How do you like your welfare?
Chances are awfully good that you get some and that you approve of it mightily. That you see it as fair and just and righteous and super-constitutional and not-really-welfare-at-all. As opposed to that other guy’s blood-sucking welfare.
But a Washington State University political science professor, Christopher Faricy, has taken a close look at the country’s spending and concluded that we’re telling only half the story when we talk about government spending on social programs.
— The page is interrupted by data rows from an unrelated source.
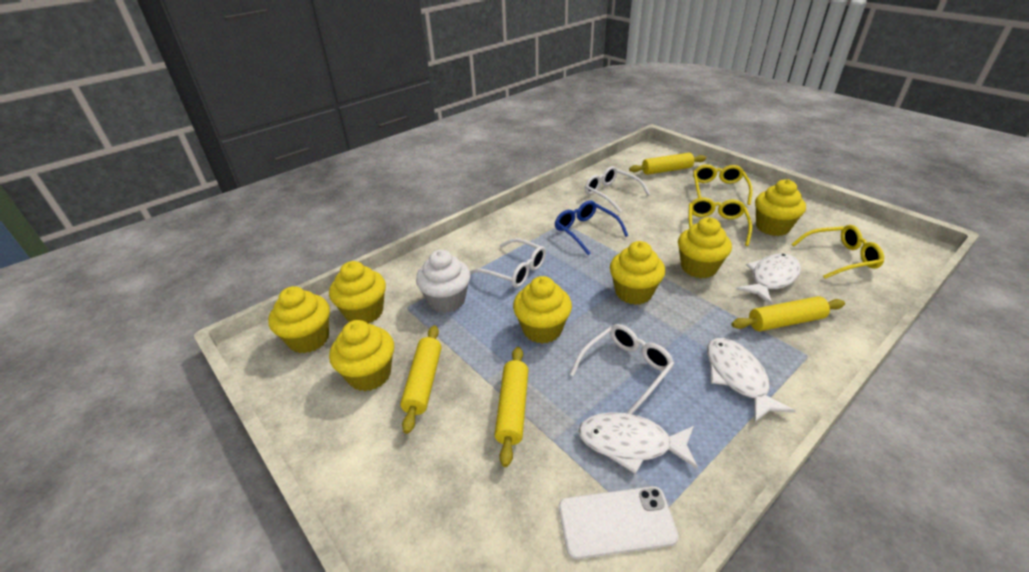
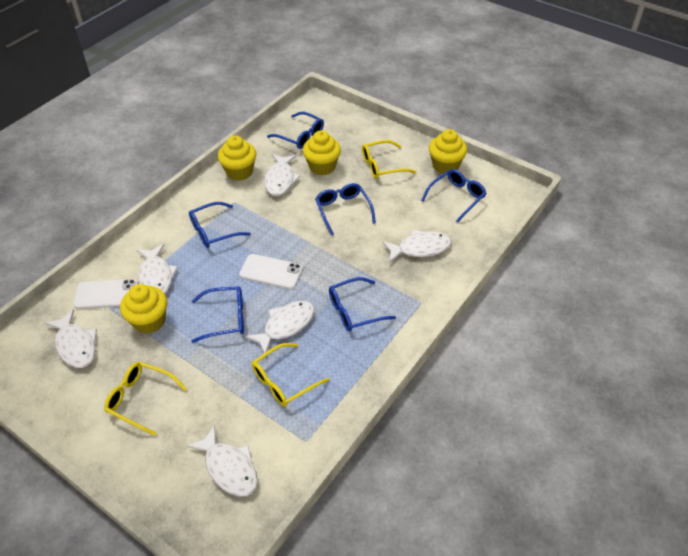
blue glasses: 1 -> 6
white cupcake: 1 -> 0
white fish: 3 -> 6
white glasses: 3 -> 0
white phone: 1 -> 2
yellow cupcake: 7 -> 4
yellow rolling pin: 4 -> 0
Faricy, who’s published several articles and is working on a book, argues that there is little bottom-line difference between Republicans and Democrats when it comes to drawing down the Treasury to promote social goals. One party provides welfare for the rich through targeted tax breaks; one provides welfare for the poor through direct spending; both are trolling for votes in friendly waters; and “both believe in massive government subsidies,” as Faricy told Dan Froomkin of the Huffington Post.
And yet, this is not how the narrative usually shapes up. Conventional wisdom tells us that Democrats are the ones who spend government money on social programs to provide health care or protect retirement savings. Republicans just give people their own money back, right? Well, they give certain people their money back. Most of those people are rich, and the richer people are, the bigger their tax breaks.
And in case you don’t consider a tax break a form of spending, rest assured that when it comes to the pluses and minuses of budgeting, there is no difference. Except this: the tax breaks are more or less hidden.
“There are many ways the government spends money that are not reported on the federal budget,” Faricy said.
If you’re concerned that America is becoming a welfare state, you’re behind the curve. America is already in constant tug-of-war between two welfare states, Faricy says, and the total impact on the Treasury grows and grows.
“Although direct spending and tax (breaks) are both treated as ‘spending’ for federal budgetary purposes, these two policy instruments represent very different roles for the government in the economy,” Faricy writes in the introduction to his book manuscript, tentatively titled “The Two American Welfare States: How Both Parties Increase Social Spending and Affect Income Inequality.”
“In particular, direct social spending uses the public sector to redistribute federal money down the income ladder to poorer populations while tax (breaks) accrue more federal money to wealthier individuals through subsidizing the private sector.”
According to Faricy, we are already a larger-than-average, European-sized welfare state, if you add up direct government spending, tax breaks and private spending on social programs.
What we’re not is a European-style welfare state. The United States leads the world in social engineering by tax break. There are 191 tax breaks that benefit some people, such as homeowners or big earners on capital investments, more than others. The number of tax breaks grows year by year. It’s equal to about 2 percent of GDP.
In terms of effect on the Treasury, tax breaks are a bigger factor than spending. In 2010, Faricy says, the government spent about $1.43 trillion on Social Security, Medicaid and Medicare. It gave away $1.7 trillion in tax breaks. And Faricy isn’t even counting corporate welfare.
Whether you view this as welfare for the rich or not, you can’t argue the effect on the bottom line. And these tax breaks don’t lower taxes across the board; they reward certain preferred behaviors.
“People say tax breaks are giving them their own money back, but what’s critical is that only certain people are allowed to get that money back,” Faricy said. “There’s a saying: In America, there’s equality for all, but only tax breaks for some.”
The richer you are, the bigger your tax break. When Mitt Romney pays an effective tax rate of 15 percent, thanks to preferential treatment at tax time, he wins twice: once for paying a lower rate than a wage-earner, and again for the proportional size of his reduction in taxes. Faricy notes that 80 percent of the benefits from tax breaks for private pensions go to the top 20 percent of earners; their after-tax income gets as much as a 4 percent bump.
Direct spending on social programs tilts the other way, of course. The typical family in poverty gets $7.50 in Social Security benefits for every dollar it contributes. Those at four times the poverty level get just 26 cents for each dollar in contributions.
Somehow, though, only this second example occupies our political debates about government spending and fiscal responsibility. Faricy says he hopes his work can help us all tell a fuller story.
“A lot of people, when they think of government spending, they automatically think of African-Americans, Latinos or women as the recipients,” he said. “They don’t actually have an accurate picture of who the recipients of government spending are.”